Show HN: Keypost – Policy enforcement for MCP pipelines
keypost.aiHi HN, I built Keypost after running into the same problem repeatedly with MCP servers. They expose powerful tools, but there is no standard way to control who can call what, with which parameters, or under what limits. Keypost sits in the request path between an agent and an MCP server and enforces deterministic policies before tools run. That includes tool allow or deny rules, parameter constraints, rate and cost limits, and auditing. There are no SDKs or agent changes required. You swap one URL and policies apply consistently. I wrote up how the policy engine works here: https://keypost.ai/policy-model We are in private beta and mainly looking for feedback from people actively experimenting with MCP servers or agent workflows.
We’ve seen similar issues while building GTWY. What mattered most for reliability wasn’t how smart the agent was, but how tightly its behavior was constrained at each step.
Policy enforcement feels most effective when it’s scoped to intent, not to the agent as a whole. If a step can only do one narrow thing, you don’t need heavy guardrails everywhere else. The system becomes predictable by construction.

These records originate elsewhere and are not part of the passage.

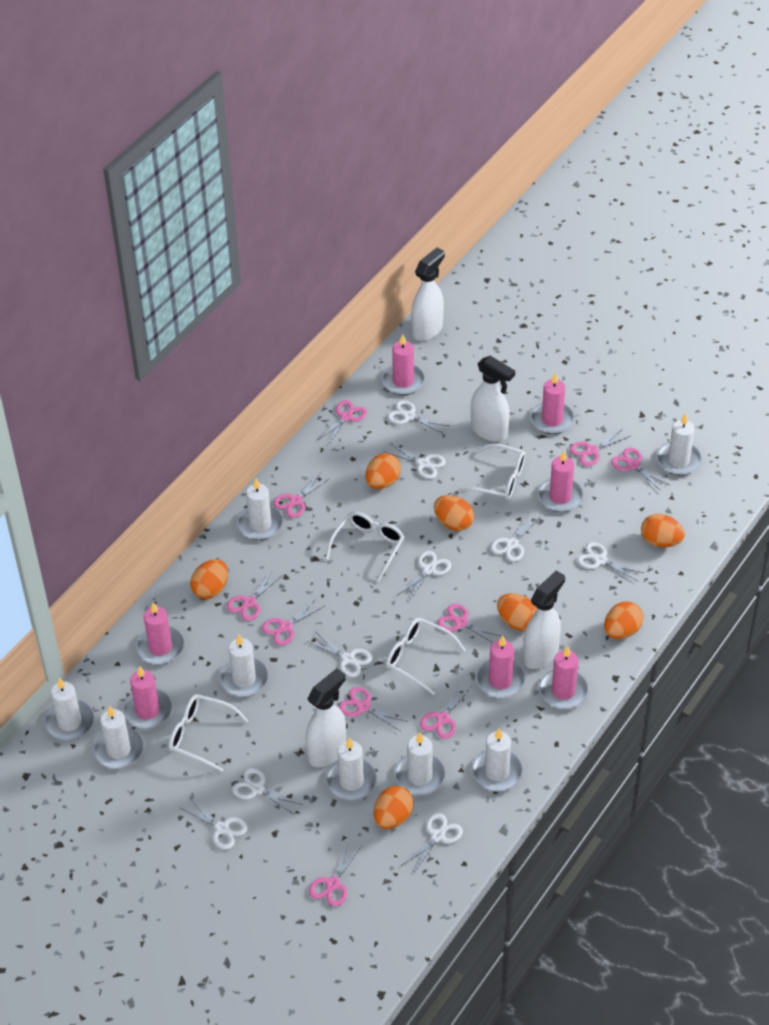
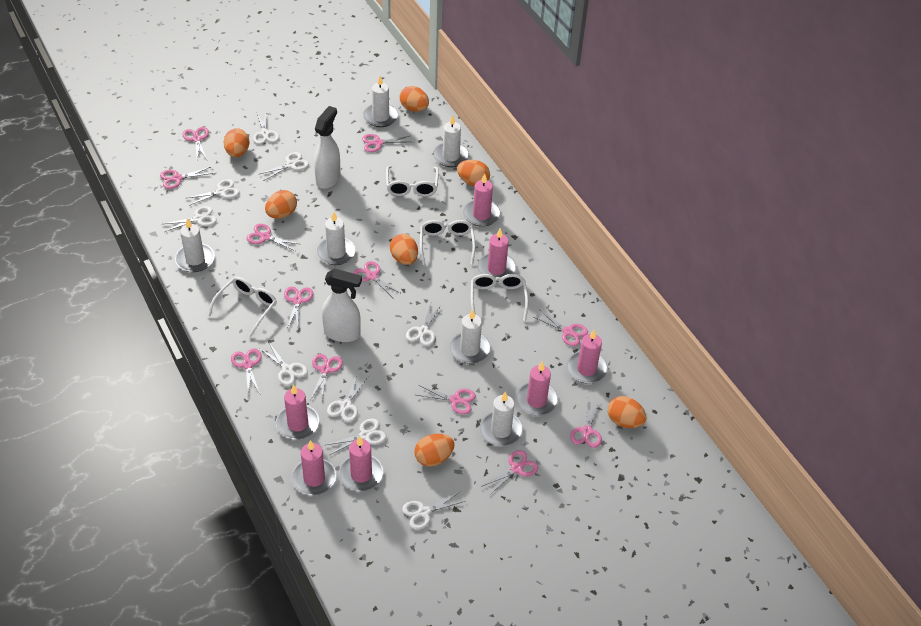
pink scissors: 10 -> 12
white candle: 8 -> 6
white spray bottle: 4 -> 2

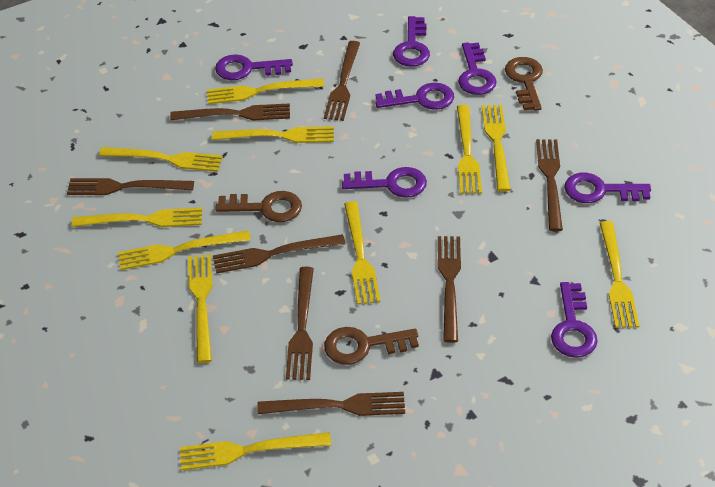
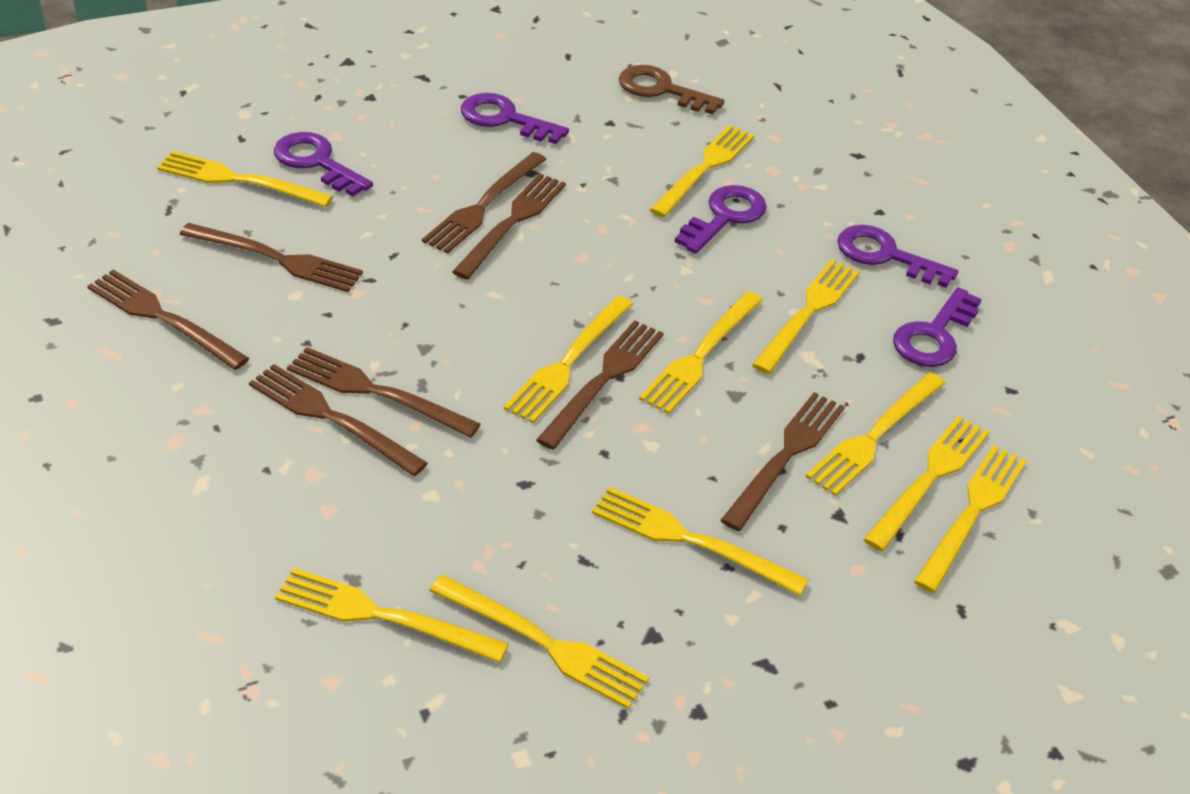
brown key: 3 -> 1
purple key: 7 -> 5

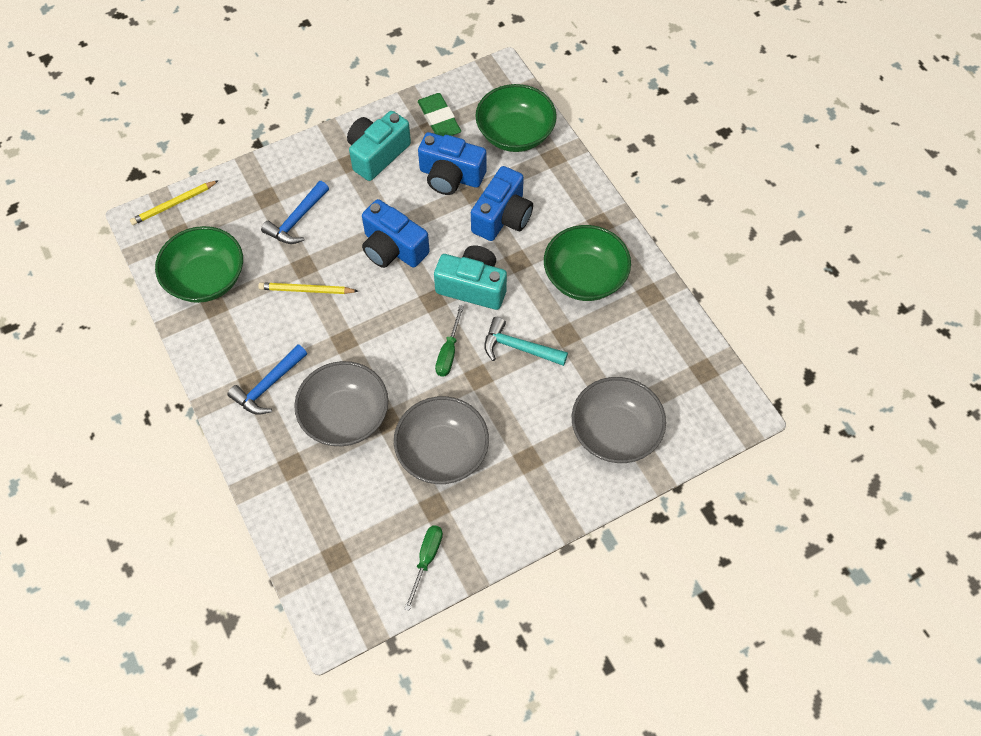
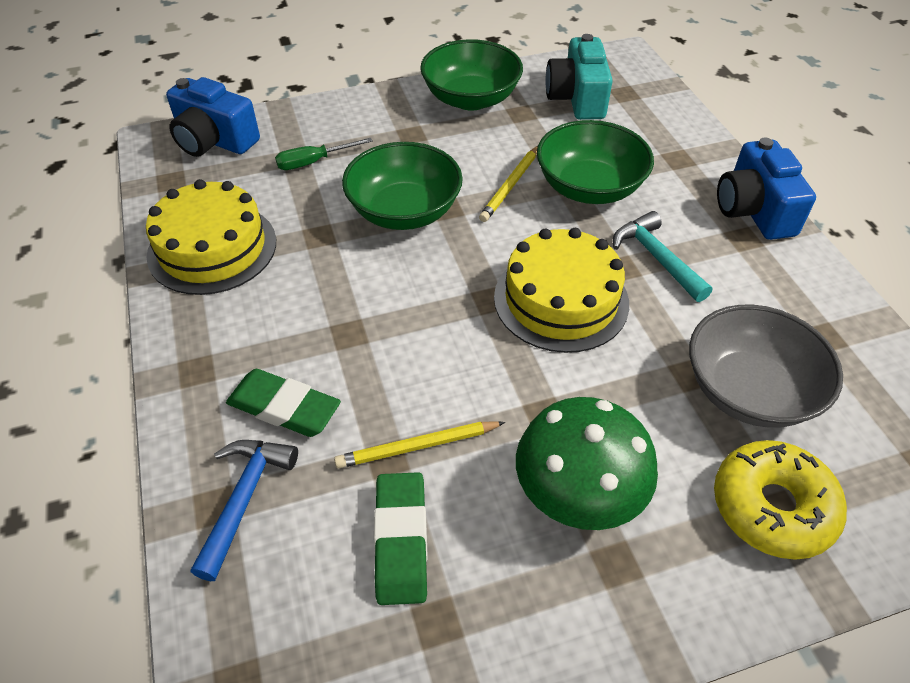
blue camera: 3 -> 2
blue hammer: 2 -> 1
green eraser: 1 -> 2
green mushroom: 0 -> 1
green screwdriver: 2 -> 1
grey bowl: 3 -> 1
turquoise camera: 2 -> 1
yellow cake: 0 -> 2
yellow donut: 0 -> 1

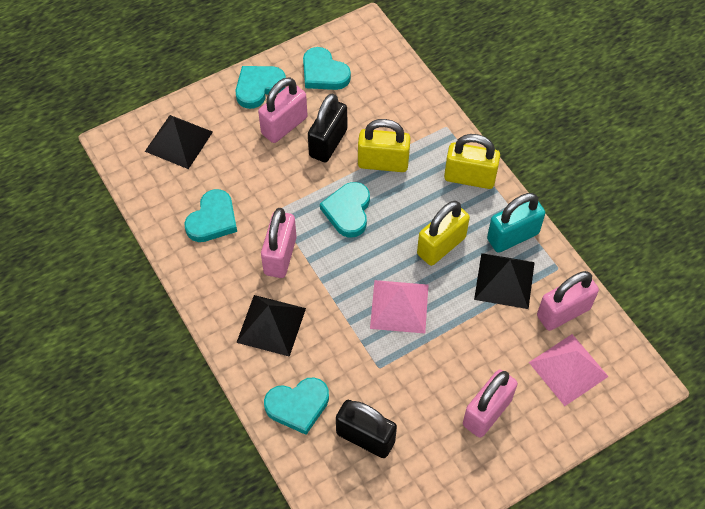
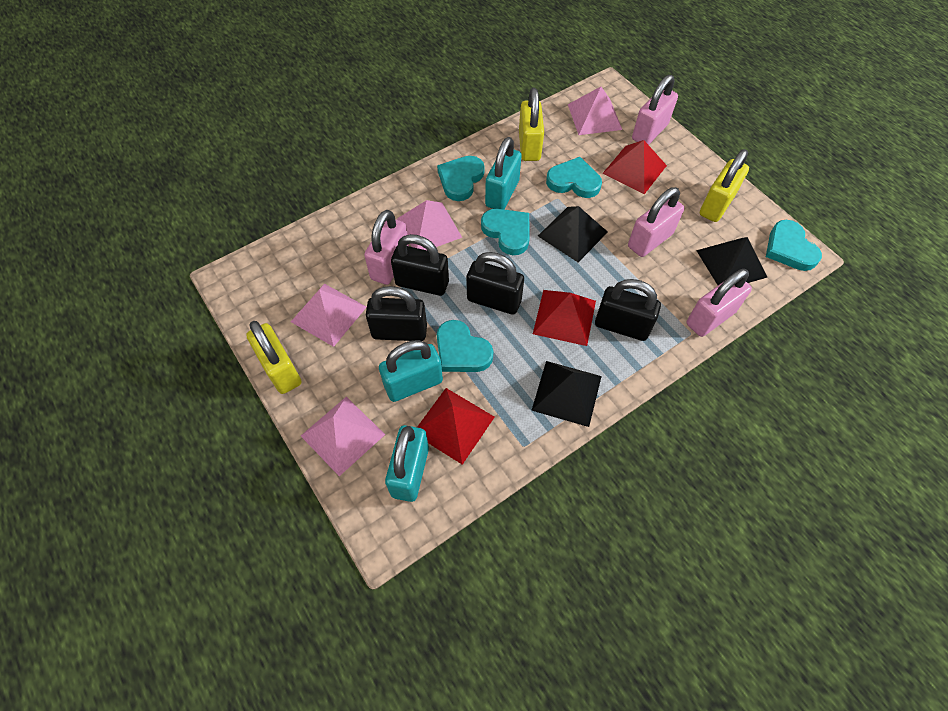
black padlock: 2 -> 4
pink pyramid: 2 -> 4
red pyramid: 0 -> 3
turquoise padlock: 1 -> 3

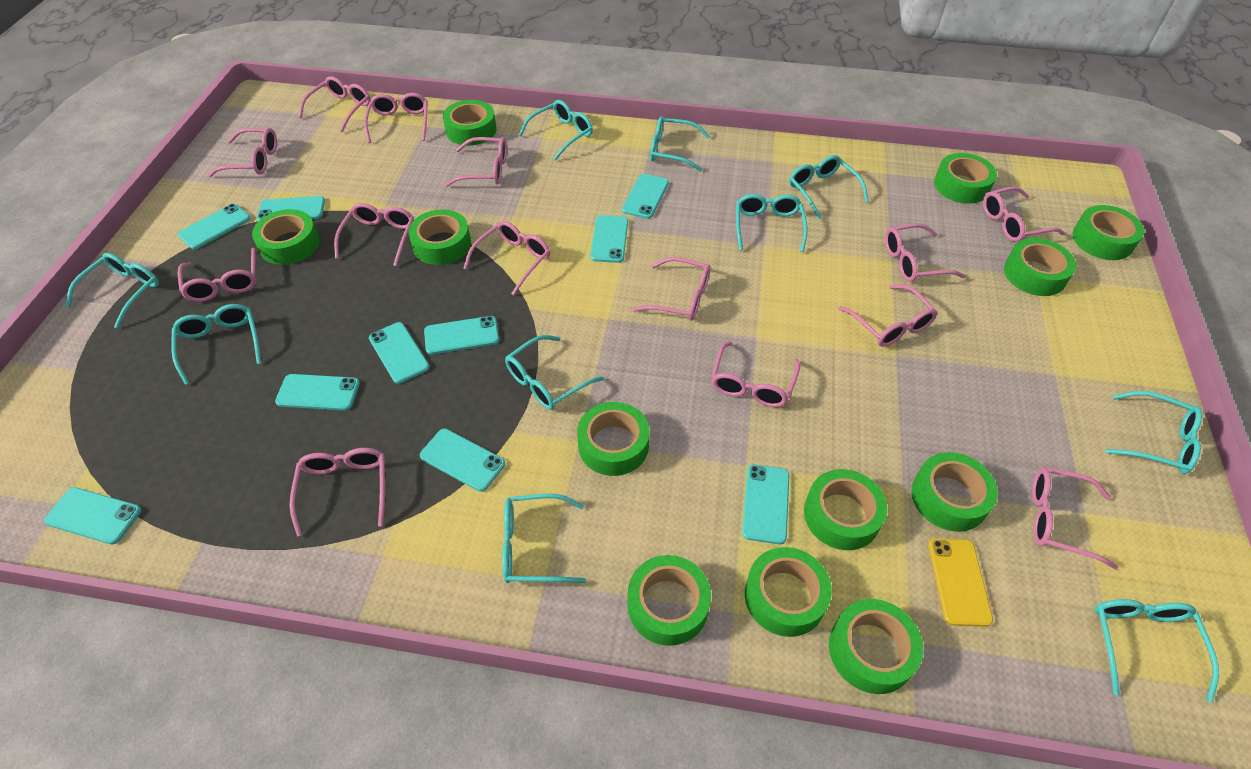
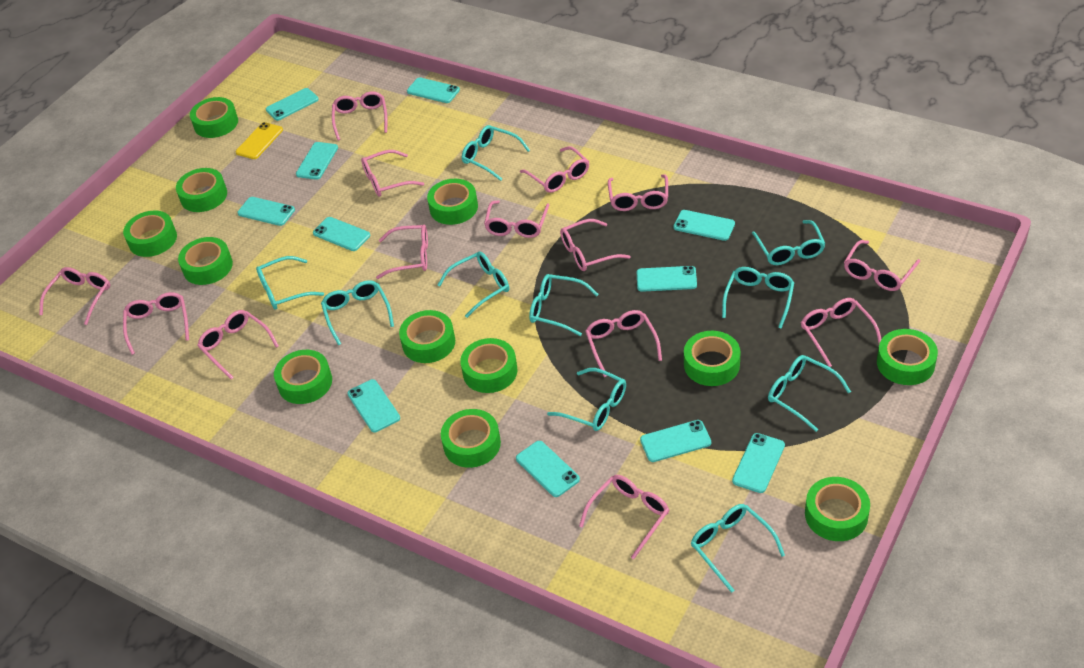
turquoise phone: 10 -> 11

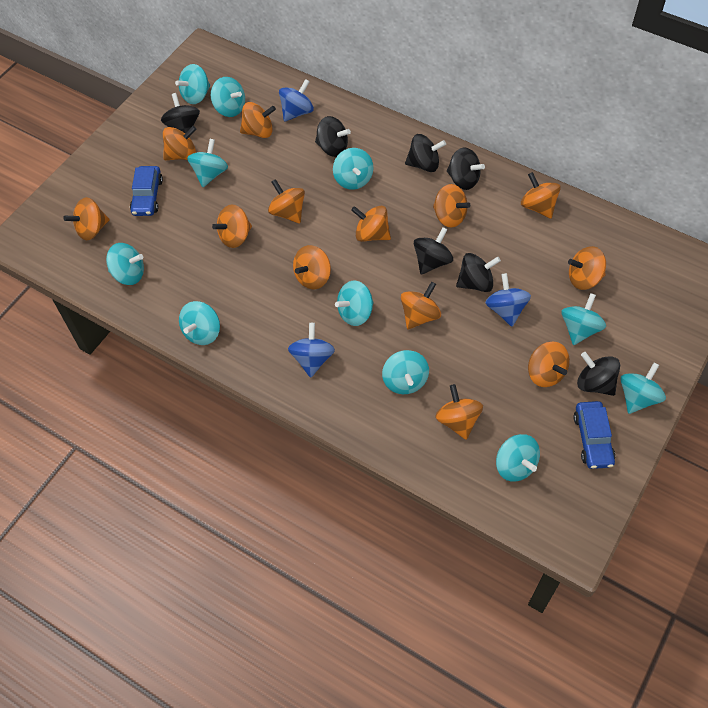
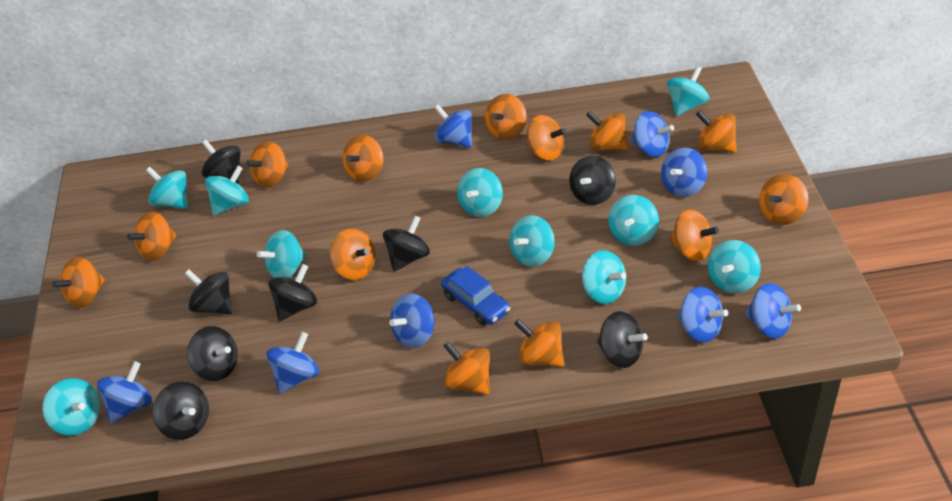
black spinning top: 7 -> 8
blue car: 2 -> 1
blue spinning top: 3 -> 8
turquoise spinning top: 11 -> 10

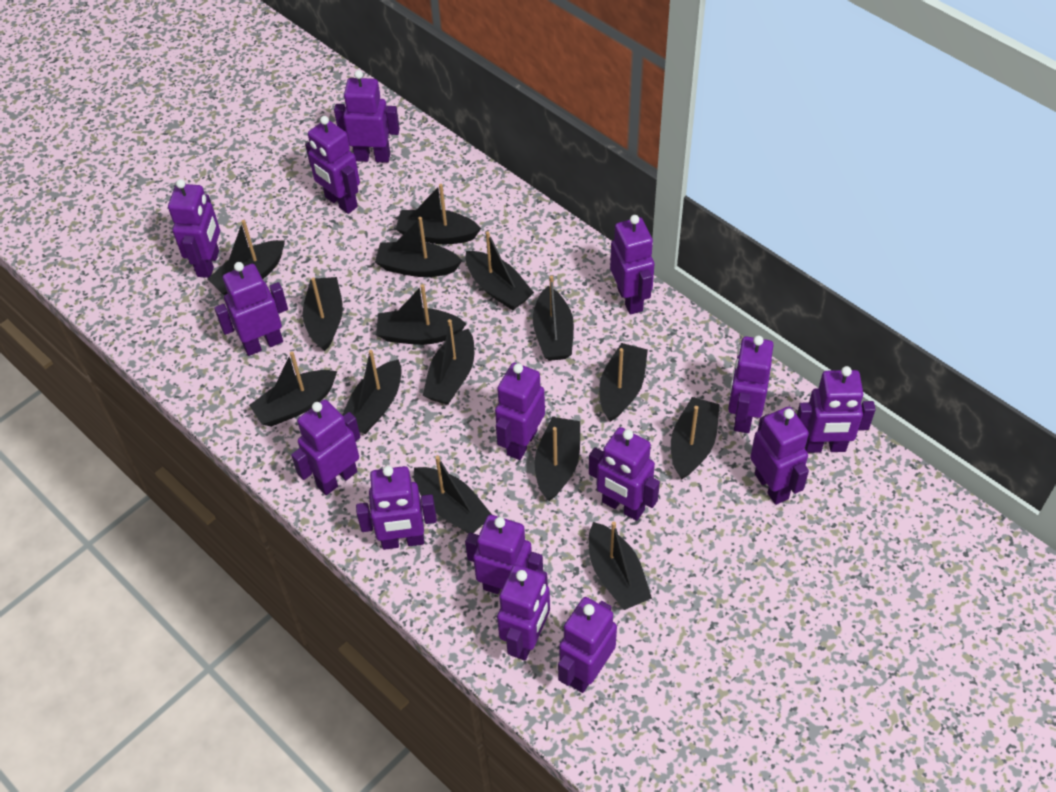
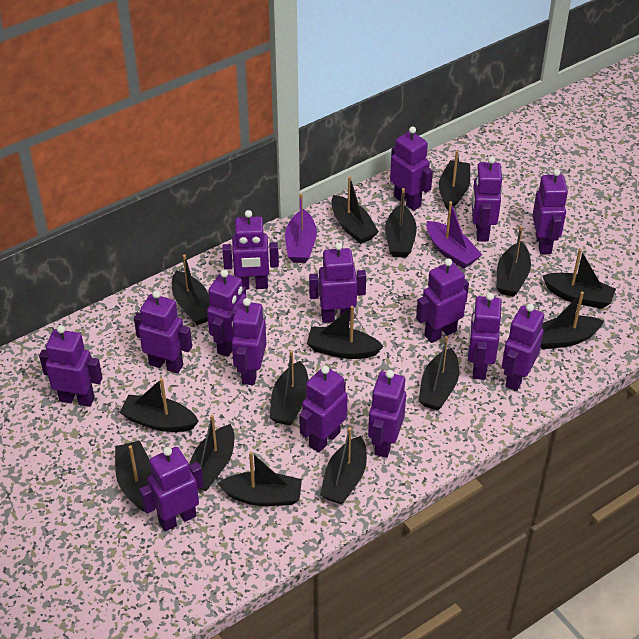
purple boat: 0 -> 2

Interesting to see this applied at the pipeline level. Feels like the ecosystem is converging on the idea that fewer degrees of freedom beats more clever models in production.
That matches what we’ve seen too. Reliability seems to come from tightening the scope of each step, not from making the agent itself more sophisticated.
The intent boundary is the key thing for us. Rather than reasoning about an agent end to end, Keypost evaluates policy at a single tool call or pipeline step. If that step is narrow, enforcement stays simple and failures are easier to understand.
Putting those constraints in the pipeline instead of inside each agent has held up better for us as agents change over time. How are you scoping intent in GTWY today?